In response to:

The Uses of Fakery from the December 6, 1990 issue

To the Editors:

I would like to comment on a point raised in H.R. Trevor-Roper’s review of Forgers and Critics: Creativity and Duplicity in Western Scholarship by Anthony Grafton [NYR, December 6, 1990]. In this, he says;

Scaliger removed the Christian interpolations from the works of the Jewish historian Josephus…

There is only one passage in Josephus that is particularly suspect; this is the so-called “Testimonium Flavianum,” a brief description of Jesus in book 18 of “The Antiquities of the Jews.” I have been researching the origins of criticism of this passage. For centuries, it had been taken as a pagan witness to Biblical events, even reproduced in some editions of the Bible, until it was criticised in the sixteenth century.

However, credit for this first attack does not go to Scaliger, it falls on his contemporary, Hubert van Giffen (Giphanius), born in 1534. He was an eminent philologist and lawyer, a Protestant scholar and sometime university lecturer, who “embraced Catholicism” (as Eisler puts it) and died a wealthy and respected man. He was too cautious to publish on such a controversial matter, but was named from the seventeenth century onwards as the first to denounce the T.F. as a Christian interpolation.

The first printed attack is ascribed to Lucas Osiander, a Lutheran priest and publisher. His father had been the first to print the theories of Copernicus, and Lucas followed in publishing controversial works. However, this first statement was either minor or has been forgotten, as there appears to be no such work today.

The first important publication was in 1655 by Tanaquil Faber (Tannegui Lefebvre), a paper entitled “Flavii Josephi de Jesu Dom. testimonium suppositum esse T. Fabri diatriba.” In this, he suggests that Eusebius, a Christian historian of the fourth century, forged the T.F. to suit his purposes.
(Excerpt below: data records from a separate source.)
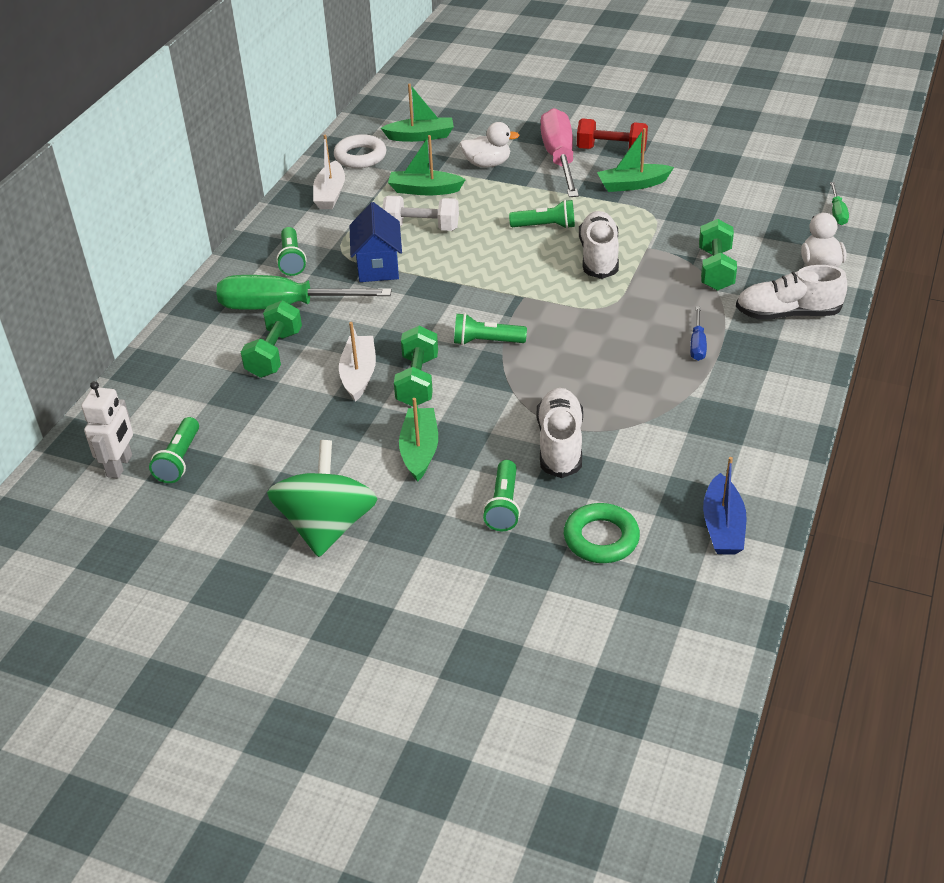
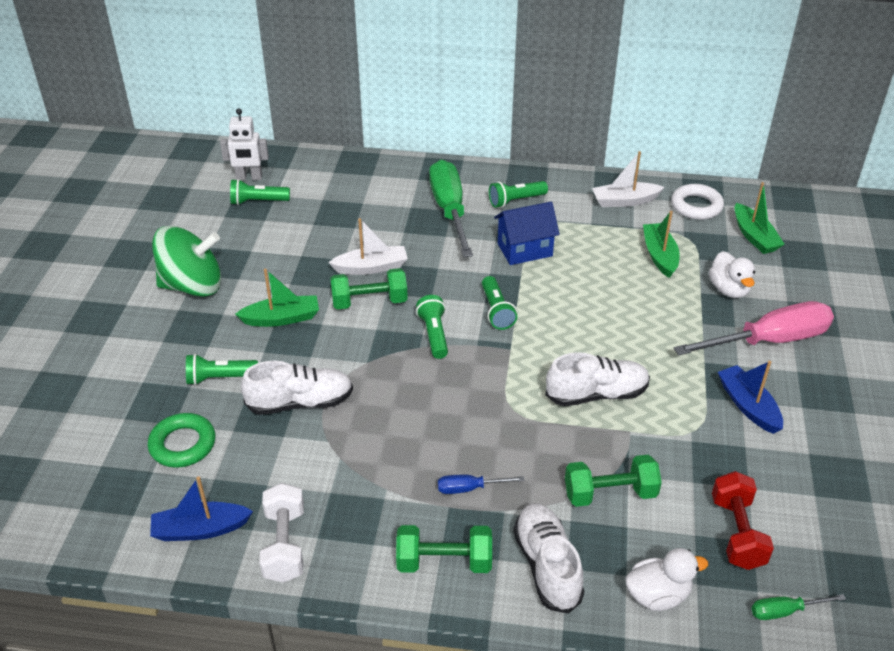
camera: 75 degrees right, 0 degrees up
(274, 354) = (387, 218): green dumbbell -> green dumbbell (444, 562)
(421, 228) = (595, 265): white dumbbell -> white dumbbell (285, 545)
(545, 226) = (635, 347): green flashlight -> green flashlight (496, 311)
(611, 150) = (811, 380): red dumbbell -> red dumbbell (737, 532)
(632, 185) = (748, 406): green boat -> blue boat

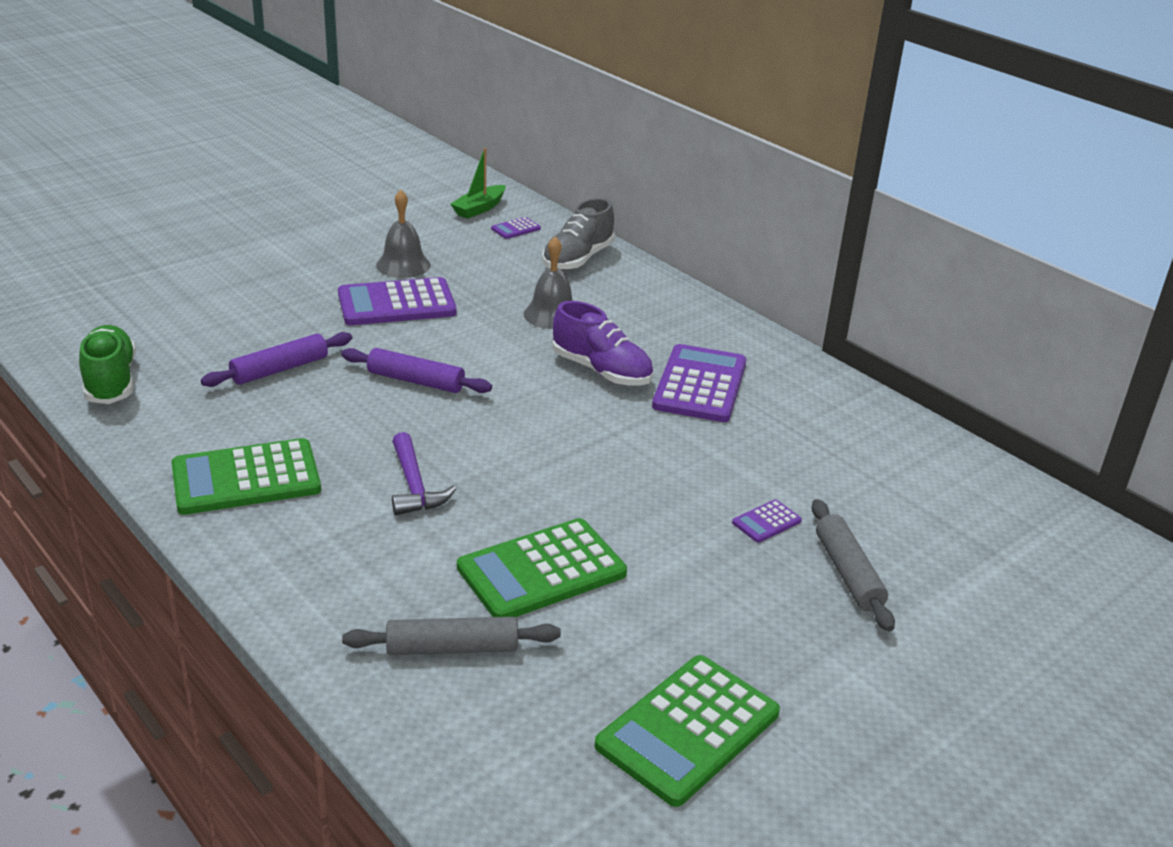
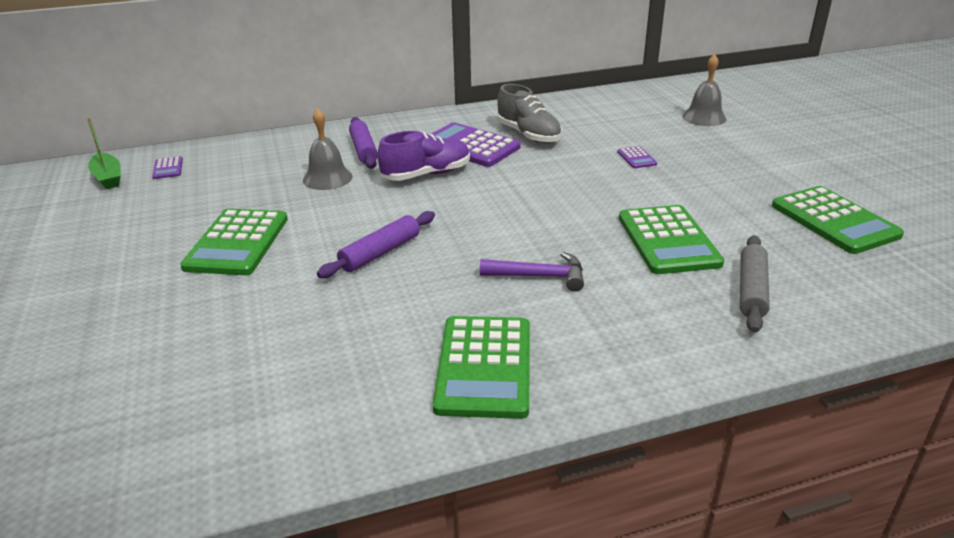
camera: 65 degrees left, 0 degrees up
(110, 381) = (222, 453): green shoe -> none
(280, 369) = (300, 324): purple rolling pin -> purple rolling pin (364, 150)
(396, 303) = (237, 243): purple calculator -> green calculator
(403, 265) = (168, 229): grey bell -> grey bell (704, 117)
(578, 259) = (251, 153): grey shoe -> grey shoe (528, 135)
(848, 573) = (693, 147): grey rolling pin -> none

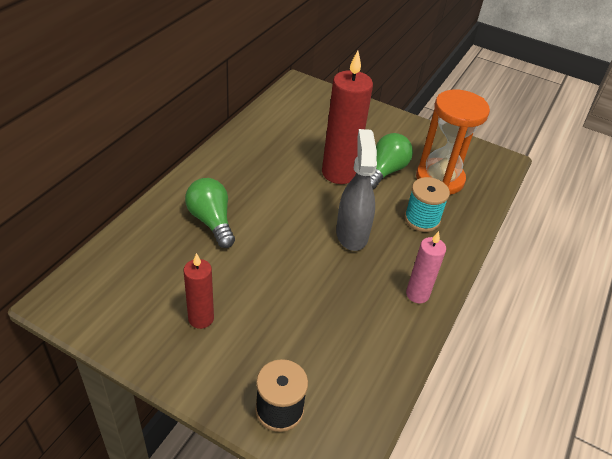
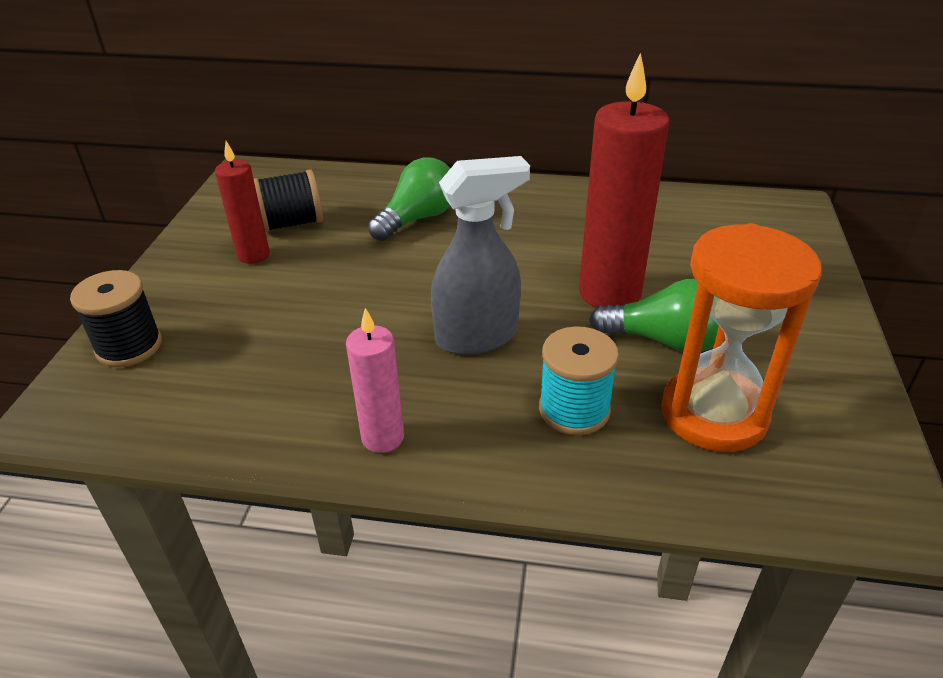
camera: 75 degrees right, 5 degrees down
(170, 288) = (292, 223): none -> black spool

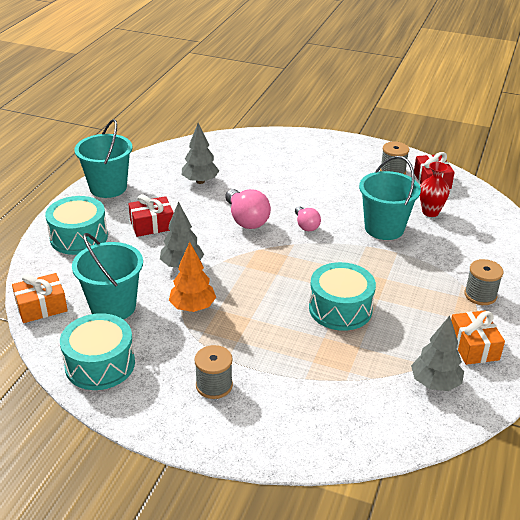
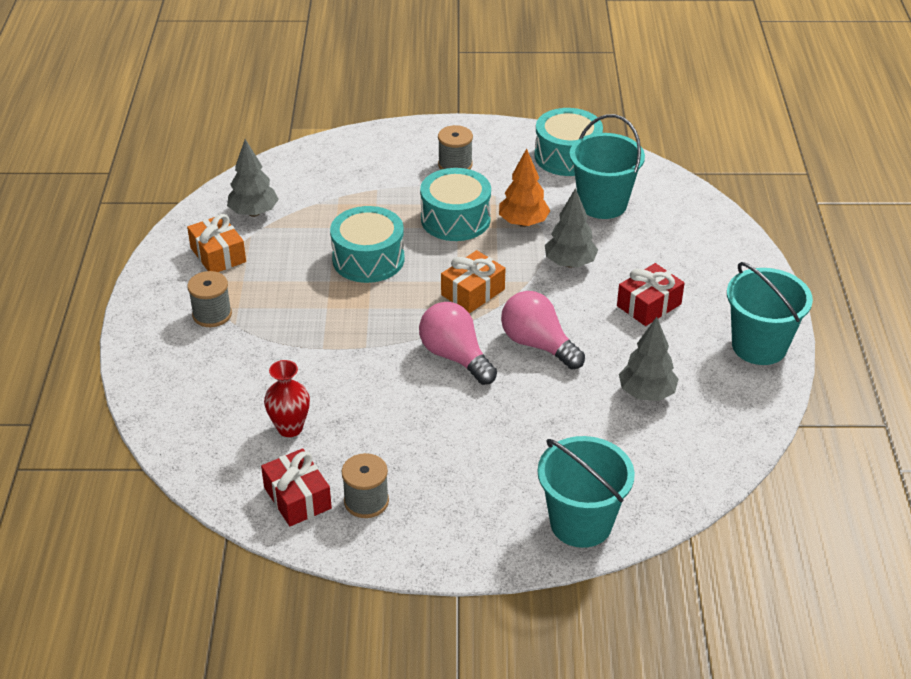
camera: 160 degrees right, 5 degrees up
(41, 307) = (671, 187): orange gift -> orange gift (473, 292)
(79, 237) = (717, 266): turquoise drum -> turquoise drum (455, 219)
(306, 225) = (455, 357): pink light bulb -> pink light bulb, size x1.67
(384, 228) = (349, 381): turquoise bucket -> turquoise bucket (581, 523)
Faber published long after the deaths of Giffen and Scaliger; the debate was maintained in between 1600 and 1655 by letters. These were reprinted as an anthology by Christoph Arnold in 1661. Unfortunately, this does not include anything either to or from Scaliger.

So where does Scaliger fit in? There is nothing in his bibliography to suggest he did any major work on Josephus, or even wrote about him, unless it is hidden away in the later collections of Scaligeriana published after his death. Either he has been strangely overlooked for all these years, or other scholars had some reason for ignoring him. Faber makes no mention of him (1655), nor Bosius (1673) despite describing earlier scholars such as Giffen and Osiander. Nathaniel Forster was typical of the English academic community in defending the T.F. but he acknowledged Giffen and Osiander (1749). Eisler compiled a brief history of criticism of the T.F. in his controversial book, The Messiah Jesus and John the Baptist (German 1929; English 1931) but does not mention Scaliger. Schreckenberg’s Bibliographie zu Flavius-Josephus lists Faber as being the first to publish an attack on the authenticity of the “Testimonium Flavianum,” but mentions Giffen in a note.

If either the reviewer or the author could explain the importance of Scaliger, I would be very grateful.

Peter B. Nowell
St. Chad’s College
Durham, England

H.R Trevor-Roper replies:

There are surely three suspect “Christian” passages in Josephus’s Jewish Antiquities (XVIII, iii, 3; XVIII, v, 2; XX, ix, 1). Scaliger’s observations on them are general: “Quel danger y est-il eu que Josephe n’est point fait mention de Jesus Christ! Ce sont des chrestiens qui y ont adjousté cela.” Like the other scholars named by Mr. Nowell, he was too prudent to publish such views: they were printed, after his death, in Scaligeriana. Evidently I was wrong to give all the credit to him. I accept the correction. The error was mine, not Mr. Grafton’s.